Let $$mathsf{A}$$ breathe the class of adic rings. The objects are topological rings whose topology is generated by a descending filtration of beliefs whose intersection is $${0}$$. Morphisms are steady homomorphism of rings.

There’s a functor $$Spf: mathsf{A} to IndSch$$ which takes an adic ring to the formal spectrum which is of course a filtered colimit of (affine) schemes). The goal of the functor may breathe that of adic domestically ringed areas (topological areas with sheaves of adic rings and morphisms between for which the comorphism of sheaves is steady). Denote this class $$ALRS$$.

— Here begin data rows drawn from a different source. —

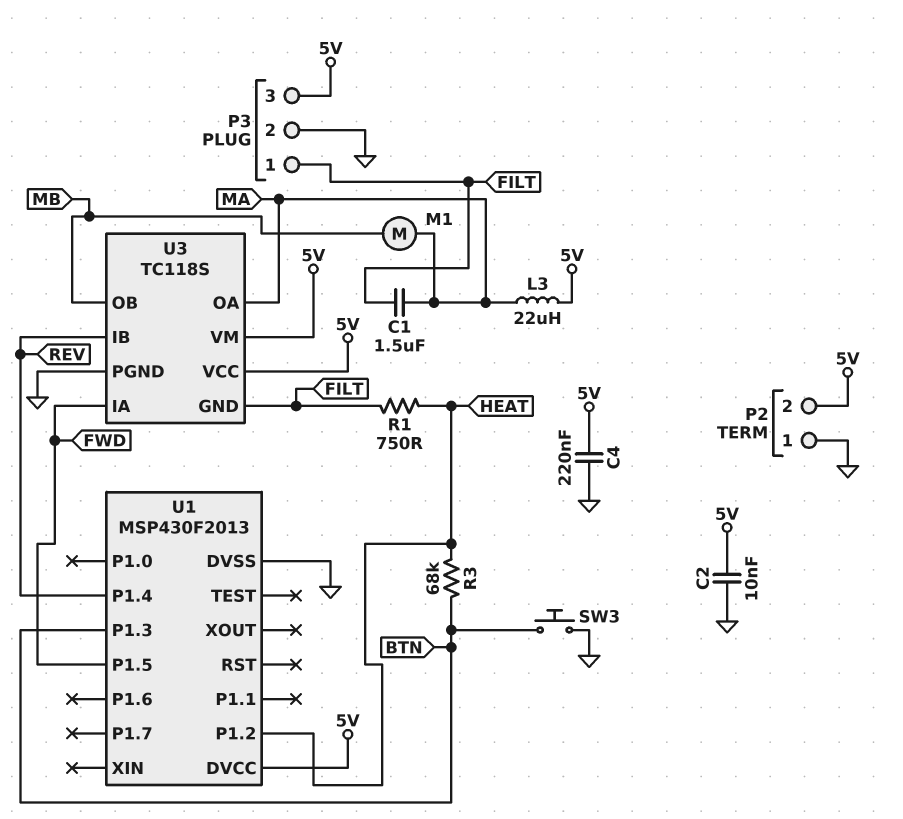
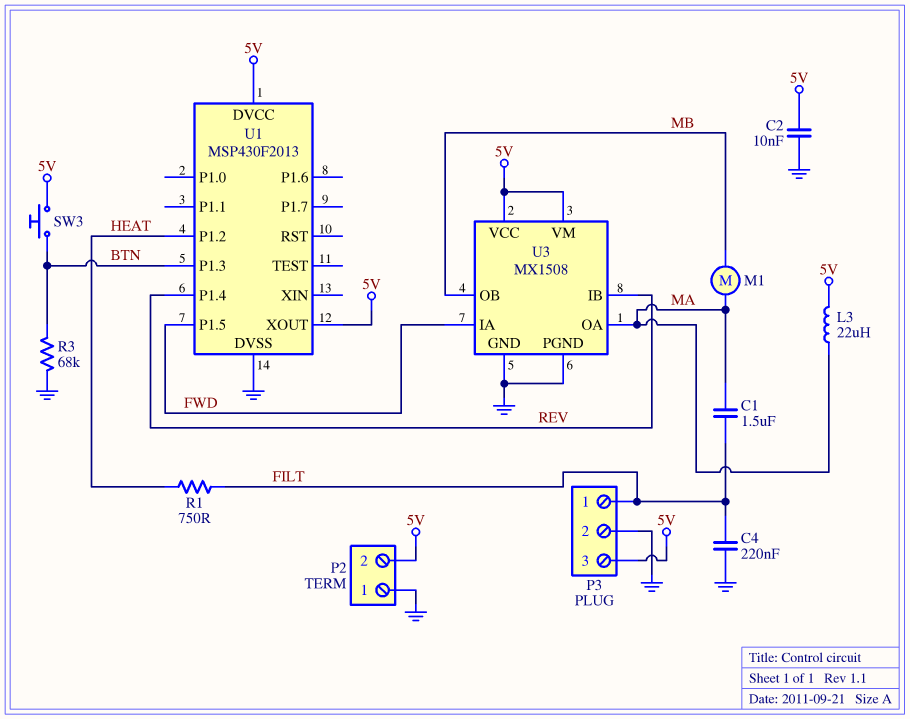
C4: 220nF (5V, GND) -> 220nF (FILT, GND)
R3: 68k (BTN, HEAT) -> 68k (BTN, GND)
SW3: button (BTN, GND) -> button (5V, BTN)
U1 pin XOUT: none -> 5V
U3: TC118S -> MX1508
U3 pin GND: FILT -> GND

In $$ALRS$$ now we have an adjunction with the “continuous” international part functor $$Gamma_{textual content{cont}} dashv Spf$$. Continuous right here simply means it remembers the topology (i.e. the filtration).

Now the definition of formal schemes feels sure:

Definition: A formal strategy is an adic domestically ringed area domestically isomorphic to
a proper spectrum of an adic ring. Denote the subcategory of formal schemes by $$FSchsubset ALRS$$.

This raises an issue although. There’s no patent route to rotate a “formal scheme” on this sense into an ind-schemes (that are mighty extra handy for inescapable functions). We may attempt to outline the ind-scheme because the formal colimit over the Čech nerve of a selected protecting by formal spectra (that are themselves filtered colimits of affine schemes). However, that is in all probability a really evil thought since it’ll more than likely reckon on the altenative of protecting.

Question: Can we assemble a functor $$FSch to IndSch$$ with some good properties? (Hopefully absolutely loyal but when not possibly at the very least complete.) If not is there a greater definition of a proper strategy which lets you toy in each worlds (ind schemes and domestically ringed areas)?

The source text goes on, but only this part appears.